Spain insisted Wednesday it had no need of a full-blown bailout even though its borrowing costs were hovering near danger levels and a vast rescue loomed for its stricken banks.
Fears mounted among investors that punitive borrowing rates could eventually topple the eurozone's fourth-largest economy, forcing an international rescue that would dwarf those mounted for Greece, Ireland and Portugal.
Spain's eurozone partners agreed on June 9 to lend up to 100 billion euros ($127 billion) to save banks laden with bad loans extended during a real estate bubble that imploded in 2008.
But Madrid refuses to consider this a rescue, and dismisses talk of a broader bailout.
"Spain has not been rescued because it does not need to be rescued. Spain has the support of its European partners and European institutions," Budget Minister Cristobal Montoro told parliament.
Madrid is expected to transmit an official request for the aid to its partners at a eurozone finance ministers' meeting in Luxembourg on Thursday, a European Union diplomat said in Brussels.
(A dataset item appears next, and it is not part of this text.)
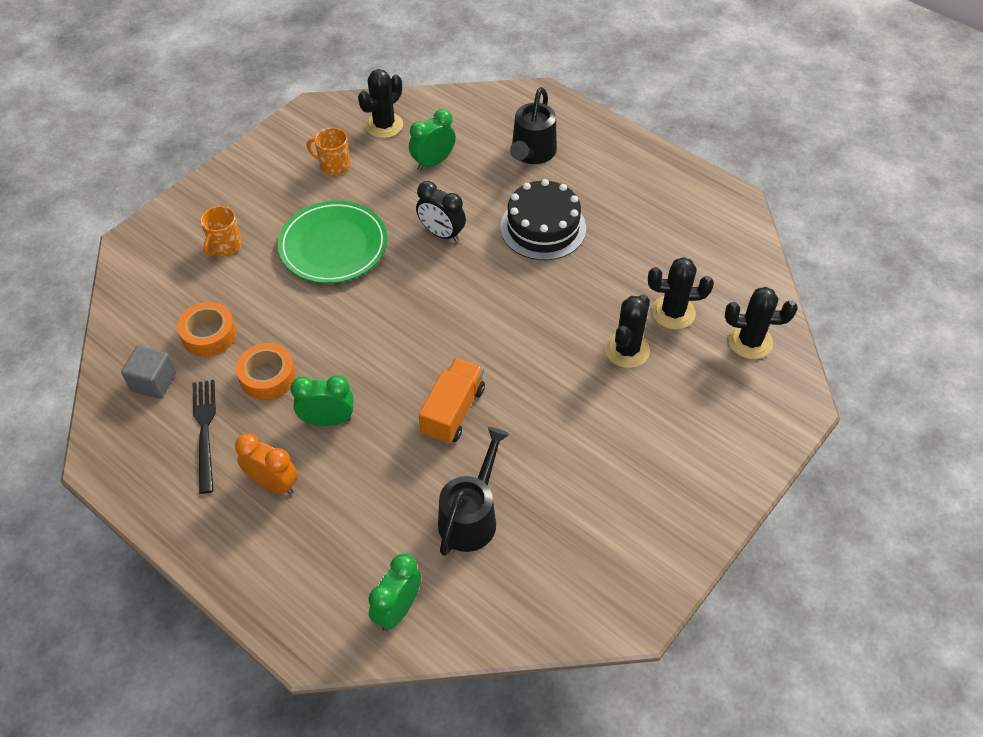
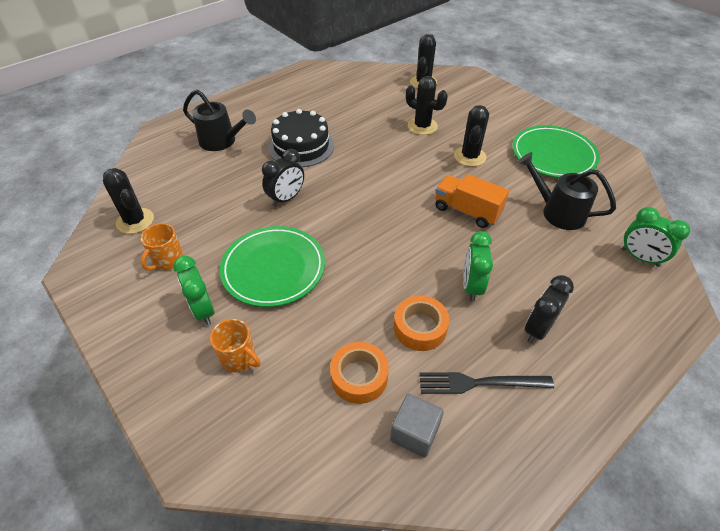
camera: 80 degrees left, 5 degrees down
(273, 484) = (537, 329): orange clock -> black clock
(433, 162) = (201, 195): green clock -> green clock (203, 310)
(601, 519) = (553, 155): none -> green plate
(673, 312) = (395, 104): black cactus -> black cactus (470, 156)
"The details are expected to be negotiated tomorrow," said the diplomat, who asked not to be identified.
The size of the request will depend on two independent audits on troubled Spanish banks that are expected to be finalized on Thursday, one from the German firm Roland Berger, the other from the US firm Oliver Wyman.
"The absence of details (on the size and timing of the aid) has been prejudicial," noted the source.
Despite the Spanish banking rescue deal and weekend Greek elections, which averted the immediate threat of Athens leaving the eurozone, debt markets have punished Spain.
The yield on Spanish benchmark 10-year government bonds shattered the 7.0-percent barrier on Monday for the first time since the creation of the euro in 1999, pushing above 7.2 percent.
By late afternoon Wednesday, the yield had relaxed a little to just over 6.8 percent, still a rate regarded as unsustainable over the longer term.
The Madrid stock market also took a breather, with the IBEX-35 index rising 1.53 percent to close at 6,796.1 points.
Spain managed to raise 3.04 billion euros in an auction of 12- and 18-month notes on Tuesday but it had to pay sharply higher borrowing rates of more than five percent a year.
The battered economy, which is in recession with a 24.4-percent jobless rate, faces a second major test on Thursday when it seeks to raise up to two billion euros in an auction of two-, three- and five-year bonds.
Spain's budget minister hailed a Group of 20 summit in Mexico, where leaders issued a statement saying they welcomed both Spain's plan to recapitalize the banks and the eurozone's loan.
"Spain has, as we found out last night, the express support of the G20 for the programmes the Spanish government is pursuing, among them the recapitalization of the banking sector," Montoro said.
"What we have to send to the Spanish people is a message of confidence, of calm, of security," he said.
"We are in Europe, we are Europe, we are the euro."
The leaders of Spain, Italy, France and Germany meet in Rome on Friday to thrash out a common position on the debt crisis ahead of a full European Union summit in Brussels from June 28-29.
"From a crisis such as the one we are going through we will emerge strengthening Europe, we will emerge strengthening the euro, we will emerge building a common project," Montoro said.
In Spain tens of thousands of public sector workers vented their anger at the banking bailout in demonstrations called in dozens of towns Wednesday to protest spending cuts.
"I don't think this bailout is going to yield any benefit for citizens," said one protester in Madrid, Maria, a 37-year-old high school teacher.
Spanish Prime Minister Mariano Rajoy "is not saying openly what is going to happen with this bailout for the banks, which is surely going to get bigger," she added.